Thanks for your question and please let us know if you need any more help!
Best-
Molly
I love the hot pads I made from this kit! Only thing I did differently is that used the sewing machine to stitch in about an inch or so on each side of the bottom before turning. It made turning only slightly more difficult but it made stitching the bottom closed by hand a lot easier. I read the questions about the insul bright being ‘crinkly’ and after they are finished i could not detect the crinkle at all. These make great gifts for a hostess gift or gifts for friends if you can bear to give them away, lol.

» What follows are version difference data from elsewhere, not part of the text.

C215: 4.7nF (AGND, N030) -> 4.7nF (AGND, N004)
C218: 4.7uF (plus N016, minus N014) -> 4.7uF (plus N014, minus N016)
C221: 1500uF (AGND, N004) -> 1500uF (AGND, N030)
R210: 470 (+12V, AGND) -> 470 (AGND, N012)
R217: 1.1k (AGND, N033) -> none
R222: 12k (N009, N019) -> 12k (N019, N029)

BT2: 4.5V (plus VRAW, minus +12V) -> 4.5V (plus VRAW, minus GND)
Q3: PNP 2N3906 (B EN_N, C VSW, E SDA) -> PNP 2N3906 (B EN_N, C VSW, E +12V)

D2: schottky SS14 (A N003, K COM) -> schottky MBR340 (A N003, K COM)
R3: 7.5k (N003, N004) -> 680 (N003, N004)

Is the lining on these hot pads which way do you put it the insulbrite
Hi-
You can sew it in either way!
Thanks for getting in touch!
Molly
first the directions say to place the wool rectangle on the cotton rectangle and then the lining, but next it says the lining will be in the middle…how does it really go together I wonder?
Hi Ly,
You are reading the directions correctly! After you have created this fabric sandwich, you will sew it together and then turn it right side out. At the point the wool and the cotton will appear on either side of the lining.
I hope that this helps!
Cassy
These are gorgeous, thank you for the pattern! Could you forgoe the quilting stitches, if you were feeling lazy, or are they important to keep the layers together?
Hi Alice,
Thanks for the question! We do think that the quilting stitches are necessary to keep the layers together and create a structurally sound pot holder. Fortunately, they do not take a lot of time to accomplish and we think that they add a nice little design touch!
Happy sewing!
Cassy
Thanks Cassy!
These are so cute! Can you substitute the wool for 100% cotton flannel?
Hi Kate,
Thanks for reaching out! Yes, as long as your flannel doesn’t have any synthetic content, you could use it for these hotpads. Flannel won’t be as heat resistant or isnulating as wool, but the vast majority of the insulating properties of these hotpads comes from the Insul-Brite Lining, so they should still be lovely and useful!